JPH > The Orsay group

JPH and the Orsay group

OrsayGroup.pngIn the 1960s three young students, Dominique Levesque, Jean-Pierre Hansen, and Jean-Jacques Weis joined, one after the other, Loup Verlet at the Université de Paris-Sud for their PhD theses. It was the foundation of the legendary Orsay-group and – concomitantly – the initiation of the eminent role that the European scientific community has played ever since in atomistic and molecular simulations. Driven by the fascination for the novel technique and by their enthusiasm, the three young members of the group set milestones in the early days of computer simulations. In view of present day’s supercomputers one should bear in mind, that these pioneers had to work under conditions that seem nowadays unthinkable: to run the most sophisticated simulations of that time, codes hat to be written in Assembly Language and the UNIVAC computers of the University had to be taken over during nights and week-ends to run the codes as long and as efficiently as possible. The outcome was remarkable since the Orsay-group invariably produced new and exciting results.

Quickly, Orsay became one of the world-wide leading centers in atomistic and molecular sim- ulations, hosting on a regular basis distinguished visitors from Europe and North America, amongst them, notably, Berni Alder. From a present day’s perspective it was only a logical decision that CECAM, the ”Centre Européen de Calcul Atomique et Moléculaire”, was founded in the early 1960s in Orsay.
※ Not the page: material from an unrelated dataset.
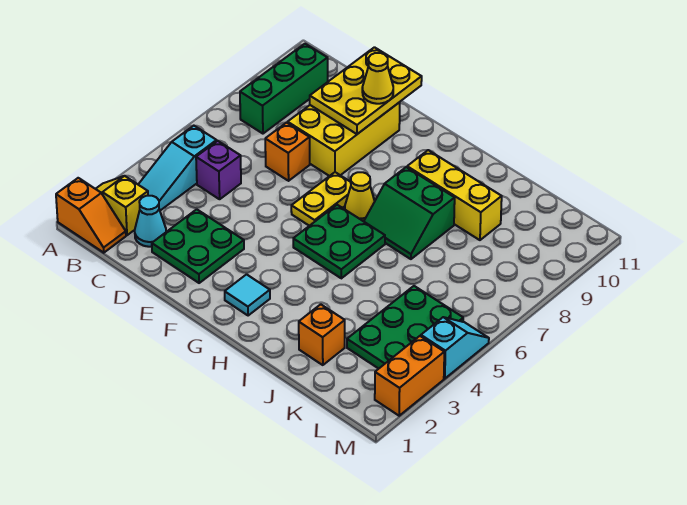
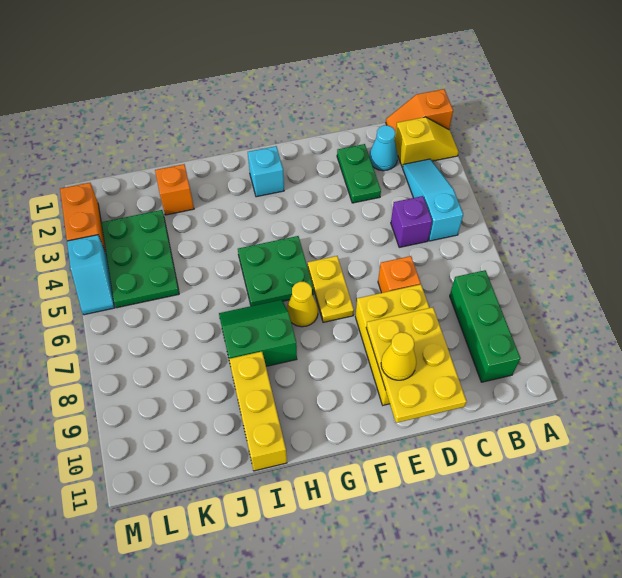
green plate D2:E3 level 1 -> green plate D2:D3 level 1
cyan tile G2 level 1 -> cyan brick G2 level 1
yellow brick H9:J9 level 1 -> yellow brick I9:I11 level 1

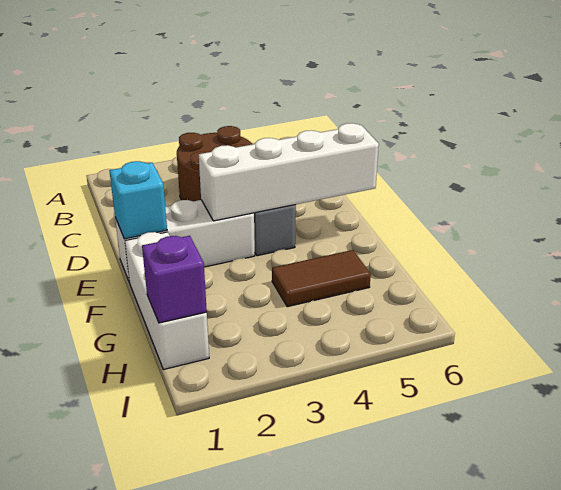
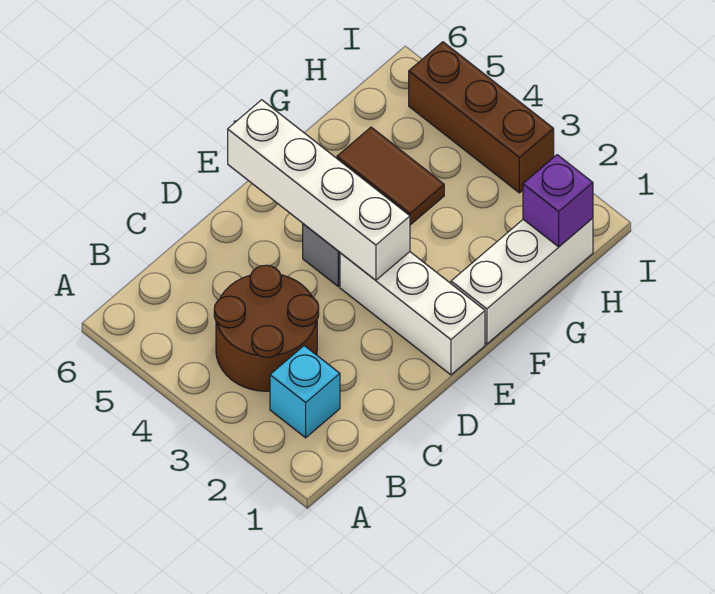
cyan brick E1 level 2 -> cyan brick B2 level 1
none -> brown brick I3:I5 level 1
Even after Jean-Pierre Hansen had left Orsay and started an international career, the three members of this first Statistical Mechanics simulation group in Europe exerted over decades a profound and lasting influence on the simulation community worldwide. The group significantly contributed to fully establish computer simulations within the scientific community, on equal footing with theory and experiment.